Javier Milei volvió a quedar bajo la lupa de The Economist, que publicó un durísimo editorial sobre su gestión y advirtió que la Argentina necesita "menos gritos y más crecimiento" si el Presidente pretende sostener su proyecto político hasta 2027.
El artículo fue titulado así, sin muchas vueltas: Argentina necesita menos gritos y más crecimiento y llevó una frase que funciona como una cachetada editorial: "Pan y manteca, no fanfarronadas". El medio británico reconoció los resultados obtenidos por el Gobierno en la lucha contra la inflación, pero sostuvo que el éxito macroeconómico no alcanza si no mejora la vida cotidiana.

The Economist destacó que Milei logró desacelerar la inflación anual desde el 161% registrado antes de que ocupara el sillón de Rivadavia hasta el 34% en julio. También señaló que la economía podría crecer por segundo año consecutivo y que la reducción de la inflación coincidió con una baja en la tasa de pobreza.
Pero la editorial advirtió que el crecimiento es lento y desigual: entre los principales problemas mencionó la pérdida de poder adquisitivo, la preocupación por el empleo formal, la reducción de subsidios y el desgaste político de La Libertad Avanza, cuya aprobación se acerca a los niveles más bajos de su mandato.

Los británicos, desde su medio de comunicación, también cuestionaron el giro del Presidente sobre Malvinas. Según The Economist, Milei estaría utilizando la causa de soberanía para intentar revertir la caída de su imagen y desplazar de la agenda los problemas que su Gobierno todavía no logró resolver.
En esa línea sostuvieron que el Presidente apela al reclamo argentino mientras enfrenta dificultades económicas y denuncias de corrupción dentro de su administración "Es difícil denunciar a la 'casta' corrupta cuando tus aliados enfrentan acusaciones de corrupción propias", apuntaron cortito y al pie cuando quedan menos de 24 horas para que Manuel Adorni principal funcionario del gobierno libertario de explicaciones por su exponencial enriquecimiento ilícito.

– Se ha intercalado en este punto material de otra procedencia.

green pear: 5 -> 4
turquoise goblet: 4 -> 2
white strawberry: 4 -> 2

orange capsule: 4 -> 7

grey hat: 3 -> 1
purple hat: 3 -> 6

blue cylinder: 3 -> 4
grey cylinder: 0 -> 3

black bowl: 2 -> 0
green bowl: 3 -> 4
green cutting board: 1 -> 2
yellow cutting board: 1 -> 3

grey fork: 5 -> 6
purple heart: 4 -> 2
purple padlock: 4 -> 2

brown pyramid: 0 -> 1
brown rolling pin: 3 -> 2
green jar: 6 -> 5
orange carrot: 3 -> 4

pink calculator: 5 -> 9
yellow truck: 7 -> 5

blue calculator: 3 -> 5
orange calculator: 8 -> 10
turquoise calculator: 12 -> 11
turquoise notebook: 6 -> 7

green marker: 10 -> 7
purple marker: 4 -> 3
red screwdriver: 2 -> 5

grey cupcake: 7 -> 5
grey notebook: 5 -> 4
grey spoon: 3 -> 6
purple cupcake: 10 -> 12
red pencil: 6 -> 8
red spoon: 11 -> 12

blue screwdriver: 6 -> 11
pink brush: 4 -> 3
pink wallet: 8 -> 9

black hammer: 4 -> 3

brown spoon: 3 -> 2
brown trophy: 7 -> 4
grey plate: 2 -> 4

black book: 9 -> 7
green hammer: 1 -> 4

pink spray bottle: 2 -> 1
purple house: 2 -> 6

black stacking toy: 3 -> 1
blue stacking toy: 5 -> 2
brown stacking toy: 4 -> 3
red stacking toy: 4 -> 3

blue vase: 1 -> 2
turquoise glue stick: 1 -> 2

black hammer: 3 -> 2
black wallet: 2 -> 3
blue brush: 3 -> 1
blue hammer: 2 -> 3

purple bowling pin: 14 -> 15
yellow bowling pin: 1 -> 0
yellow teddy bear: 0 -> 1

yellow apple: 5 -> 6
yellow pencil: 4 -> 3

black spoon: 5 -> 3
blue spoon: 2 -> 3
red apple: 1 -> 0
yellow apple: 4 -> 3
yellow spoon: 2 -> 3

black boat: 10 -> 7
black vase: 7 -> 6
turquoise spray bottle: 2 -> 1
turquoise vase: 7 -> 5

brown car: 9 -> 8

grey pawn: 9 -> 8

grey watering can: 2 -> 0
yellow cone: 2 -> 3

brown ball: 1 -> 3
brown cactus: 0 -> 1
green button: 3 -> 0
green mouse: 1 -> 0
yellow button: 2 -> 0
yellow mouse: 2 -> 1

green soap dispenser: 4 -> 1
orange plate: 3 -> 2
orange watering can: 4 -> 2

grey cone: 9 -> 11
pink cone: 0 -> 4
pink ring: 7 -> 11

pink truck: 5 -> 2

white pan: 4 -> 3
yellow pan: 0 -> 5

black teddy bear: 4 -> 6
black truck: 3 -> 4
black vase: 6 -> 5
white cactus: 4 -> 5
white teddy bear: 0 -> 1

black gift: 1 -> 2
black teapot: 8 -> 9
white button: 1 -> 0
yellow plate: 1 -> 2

La crítica no se limitó a la política exterior ya que el diario también consideró que el Gobierno debería aprovechar la baja de la inflación para impulsar un crecimiento más fuerte, aunque eso implique que los precios desciendan a un ritmo más lento "Es el momento de construir sobre los cimientos que estableció y concentrarse más en el crecimiento", sostuvo el artículo. Además, planteó una receta paradójica para un Presidente que se presenta como el máximo representante del liberalismo: "La forma más evidente de resolver esto consiste en ser más libertario, no menos".
En ese sentido, el medio pidió que Milei elimine los controles de capital y que el Banco Central deje de intervenir en el mercado para sostener el dólar. Según su análisis, eso podría favorecer el crédito, la inversión, la actividad y el empleo.

Pero el mensaje más político llegó cuando The Economist reclamó que el Presidente deje de mirar a la sociedad desde una planilla de Excel: "Milei debería mostrar algo de empatía", afirmó la editorial, y le pidió reconocer las dificultades que atraviesan los hogares argentinos por los salarios bajos, el empleo y el recorte de subsidios.
Para The Economist, entonces, no alcanza con celebrar la inflación más baja ni con levantar la bandera de Malvinas para tapar el ruido interno. La receta que le dio al Presidente fue brutalmente sencilla: menos épica, menos gritos y menos fanfarronadas; más pan, más manteca y una economía que finalmente se sienta en los bolsillos.